Impronauts with permission for Varsity

Improvisation: the terrifying task of performing something completely unplanned, thought up right on the spot. Combine that already daunting mission with the task of providing comedic entertainment to a packed audience at the Corpus Playroom - this was the assignment for the Impronauts in their latest show, One Last Job. With a plot that can only be described as Ocean’s 8 meets Monty Python, this Impronauts production portrays a classic heist story in very unconventional circumstances.

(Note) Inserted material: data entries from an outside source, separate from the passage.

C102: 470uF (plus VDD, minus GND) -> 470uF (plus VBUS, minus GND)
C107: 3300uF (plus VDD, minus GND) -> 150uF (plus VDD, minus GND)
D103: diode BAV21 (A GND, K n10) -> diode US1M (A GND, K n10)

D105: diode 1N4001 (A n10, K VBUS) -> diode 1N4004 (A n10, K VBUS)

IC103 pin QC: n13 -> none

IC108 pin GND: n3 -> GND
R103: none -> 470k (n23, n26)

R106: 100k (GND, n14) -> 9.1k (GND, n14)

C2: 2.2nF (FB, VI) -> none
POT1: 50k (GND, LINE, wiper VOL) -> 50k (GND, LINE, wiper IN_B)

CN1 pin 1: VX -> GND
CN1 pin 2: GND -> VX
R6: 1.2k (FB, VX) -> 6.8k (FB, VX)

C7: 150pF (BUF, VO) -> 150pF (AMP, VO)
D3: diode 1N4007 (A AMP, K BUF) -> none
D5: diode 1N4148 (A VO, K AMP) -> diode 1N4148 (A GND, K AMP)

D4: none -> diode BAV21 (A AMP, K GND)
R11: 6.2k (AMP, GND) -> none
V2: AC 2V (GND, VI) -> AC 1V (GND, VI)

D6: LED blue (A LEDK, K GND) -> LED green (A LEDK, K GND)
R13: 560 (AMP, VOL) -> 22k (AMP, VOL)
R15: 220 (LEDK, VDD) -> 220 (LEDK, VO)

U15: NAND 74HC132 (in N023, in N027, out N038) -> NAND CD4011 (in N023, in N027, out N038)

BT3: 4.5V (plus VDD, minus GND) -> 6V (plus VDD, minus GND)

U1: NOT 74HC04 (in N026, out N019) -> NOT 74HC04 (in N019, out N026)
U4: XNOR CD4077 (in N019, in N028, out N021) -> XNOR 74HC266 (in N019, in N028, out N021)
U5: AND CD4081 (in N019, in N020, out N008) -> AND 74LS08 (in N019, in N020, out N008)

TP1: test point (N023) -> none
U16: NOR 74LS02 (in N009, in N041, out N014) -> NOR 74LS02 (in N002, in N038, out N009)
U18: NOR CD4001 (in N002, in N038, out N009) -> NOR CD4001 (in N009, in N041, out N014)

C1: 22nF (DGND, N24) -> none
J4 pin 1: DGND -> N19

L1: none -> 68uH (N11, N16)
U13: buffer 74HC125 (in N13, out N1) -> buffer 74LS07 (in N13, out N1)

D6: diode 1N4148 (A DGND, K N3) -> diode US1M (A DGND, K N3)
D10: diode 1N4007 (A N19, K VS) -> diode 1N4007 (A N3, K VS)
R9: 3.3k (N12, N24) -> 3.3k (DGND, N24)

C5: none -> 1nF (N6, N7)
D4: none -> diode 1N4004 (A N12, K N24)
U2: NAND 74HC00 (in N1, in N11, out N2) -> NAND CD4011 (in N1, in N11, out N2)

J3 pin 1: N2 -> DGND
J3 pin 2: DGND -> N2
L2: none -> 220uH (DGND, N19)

Having never attended an improv show before, I went in with an open mind, unsure what to expect. When the show opened with the characters immediately interacting with the audience, my heart skipped a beat: “Am I going to have to be funny?” Luckily, other audience members played that role perfectly, setting the actors up for a chaotic ride with increasingly outlandish suggestions such as “Kidneys!” being thrown about in response to the question of what the object of the heist should be. From baker, to mime, to go-kart driver, the plot was littered with crazy characters which allowed the actors to showcase their creativity and imagination.

“The hilarious self-awareness of the actors was much appreciated”

The beauty of this kind of show is that each night of performance will provide you with a totally unique experience. I write now in high praise of Yuhang Xie’s portrayal of a mime, perfectly balancing his almost blank facial expression with elaborate gestures, yet every other night he will have to quickly adapt to the present situation. (Though hopefully he will be given the opportunity to showcase his incredible physical comedy skills to future audiences.) In fact, the show excelled when humour came from the set-up and the physicalization, rather than scenes that relied purely on dialogue. A particular scene in which two of the actors used two small grey blocks as cars on the road next to each other comes to mind, as the audience were in stitches as they ‘rolled down the windows’ in slow motion.

The hilarious self-awareness of the actors was much appreciated, as they repeatedly called out their own narrative inconsistencies in their dialogue, with an effective tongue-in-cheek tone.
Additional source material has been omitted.